WDBJ shooter's former news directors describe past complaints - NBC12 - WWBT - Richmond, VA News On Your Side

Past news directors of shooter speaks out

WDBJ shooter's former news directors describe past complaints

"He seemed to have a short fuse if something didn't go his way," WDBJ general manager Jeff Marks said. "He seemed to have a short fuse if something didn't go his way," WDBJ general manager Jeff Marks said.
RICHMOND, VA (WWBT) -

Past news directors of Vester Lee Flanagan are speaking out about what they describe as anger issues and odd behavior from the alleged shooter of two Virginia journalists. Flanagan's employment history includes several complaints and firings.

Flanagan's being called a disgruntled employee. His actions Wednesday come more than two years after he was fired from WDBJ.

Flanagan, who went by Bryce Williams on air, was hired on to WDBJ as a reporter in May of 2012. But he would only make it a few months before being fired by the station's then-news director, Dan Dennison, in February 2013.

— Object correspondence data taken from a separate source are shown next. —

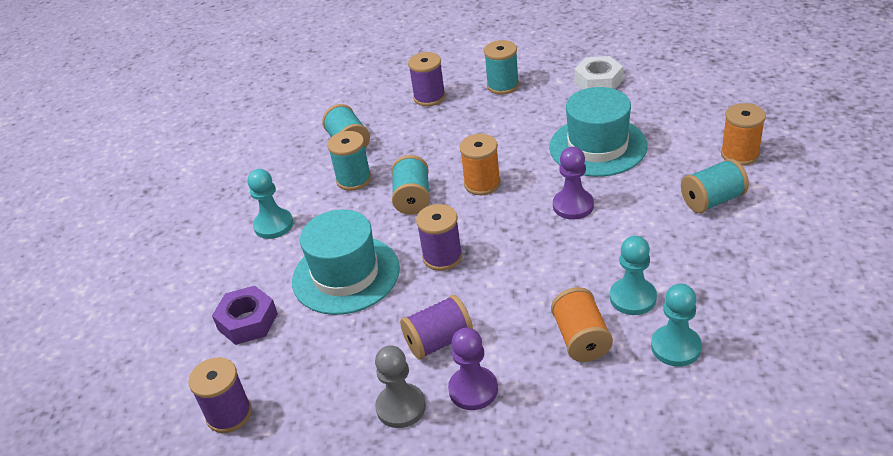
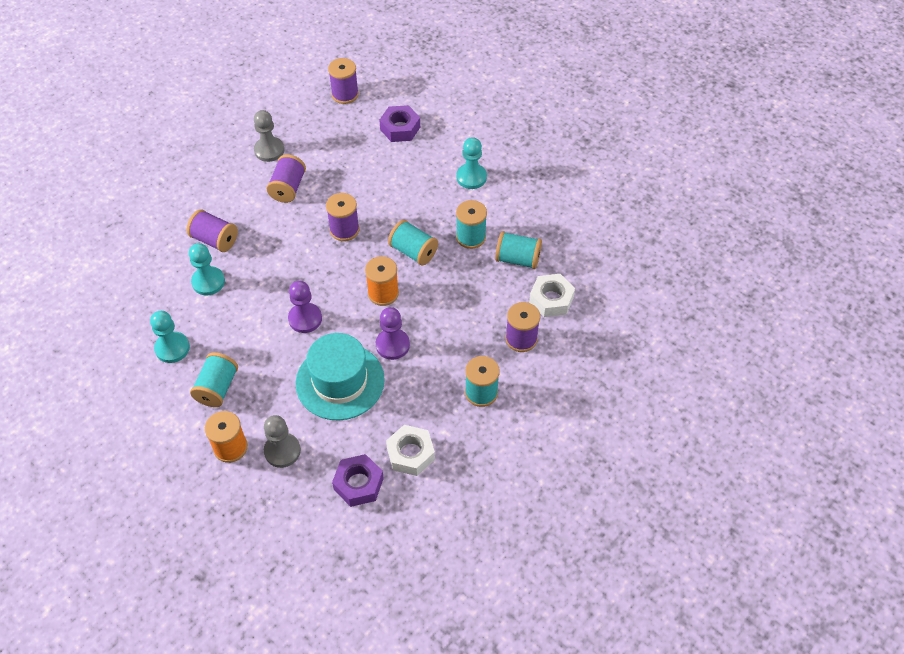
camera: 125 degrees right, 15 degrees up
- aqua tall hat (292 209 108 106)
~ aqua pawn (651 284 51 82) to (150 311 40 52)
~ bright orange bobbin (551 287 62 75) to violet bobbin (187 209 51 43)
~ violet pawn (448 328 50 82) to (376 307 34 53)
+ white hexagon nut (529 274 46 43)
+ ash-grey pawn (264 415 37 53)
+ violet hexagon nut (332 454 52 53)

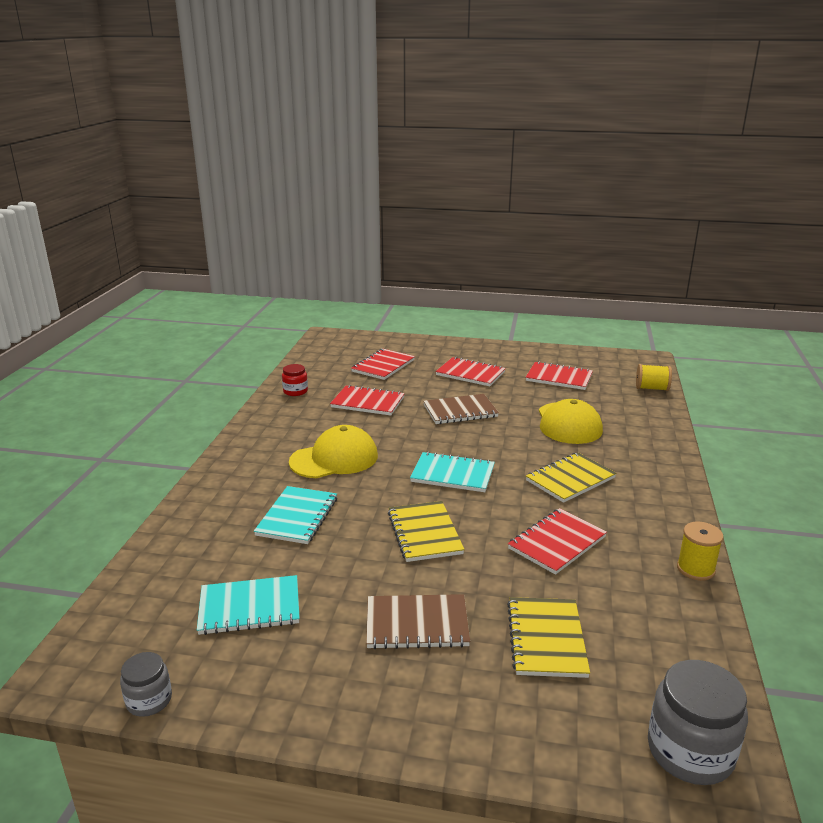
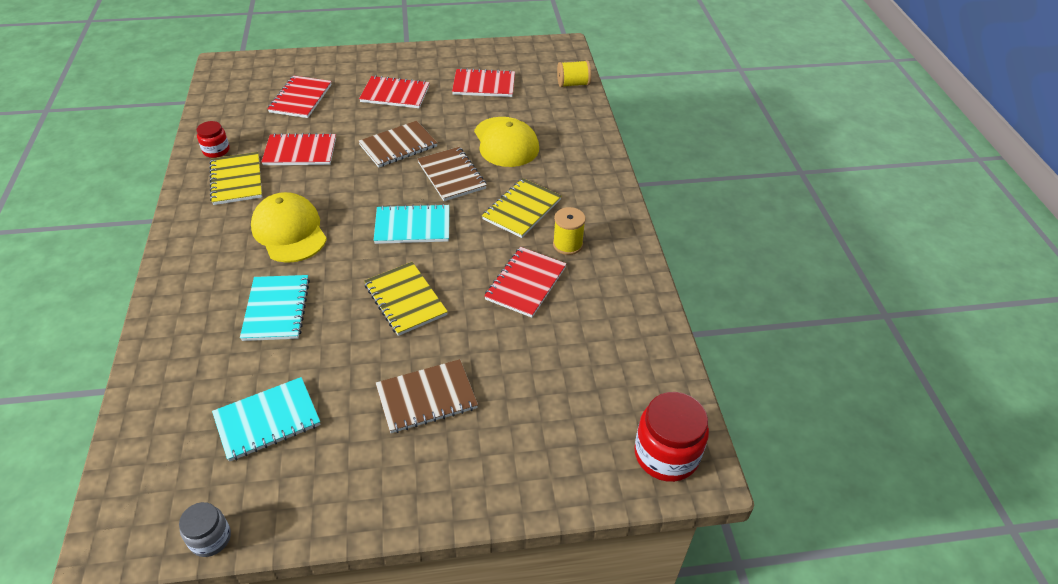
camera: 20 degrees left, 20 degrees up
~ bright yellow peaked cap (289 425 89 53) = (251 192 76 71) 75 degrees counterclockwise
~ bright yellow bobbin (677 522 47 59) to (553 207 33 48)
~ bright yellow exercise book (507 597 83 81) to (209 152 53 53)
~ ash-grey jam jar (648 660 100 125) to crimson jam jar (634 392 75 90)
+ russet exercise book (417 147 70 54)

Dennison calls it the toughest termination they ever had. Dennison says Flanagan filed numerous complaints about co-workers throughout his short time there.

"They were largely along racial lines, and we did a thorough investigation and could find no evidence that anyone had racially discriminated against this man," said Dennison.

Flanagan outlined some of them in his 23-page fax to ABC News shortly after the shooting. But Dennison says the complaints had no standing.

There were complaints about Flanagan too.

"He seemed to have a short fuse if something didn't go his way. He didn't fit in because people found it difficult to work with him," said WDBJ general manager, Jeff Marks.

Flanagan was eventually let go in 2013, but not without a fight.

"We had to get some assistance from the police to get him out of here," said Marks.

This wasn't Flanagan's first time being fired. The 41-year-old had worked in several markets over a 20-year period, including Tallahassee, Florida.

"He was a good on-air performer, a pretty good reporter. And then things started getting a little strange with him," said former WTWC news director, Don Shafer.

His "odd behavior" got him fired from WTWC the same year he was hired in 2000. Flanagan later sued the station for discrimination.

"You just never know, when you’re going to work how a potentially unhinged or unsettled person might impact your life in such a tragic way as we saw in Roanoke this morning," said Dennison.

Flanagan had a past confrontation with one of NBC12's reporters who used to work with him at WDBJ. NBC12 was placed on lockdown Wednesday for safety reasons, until knowing the threat was over.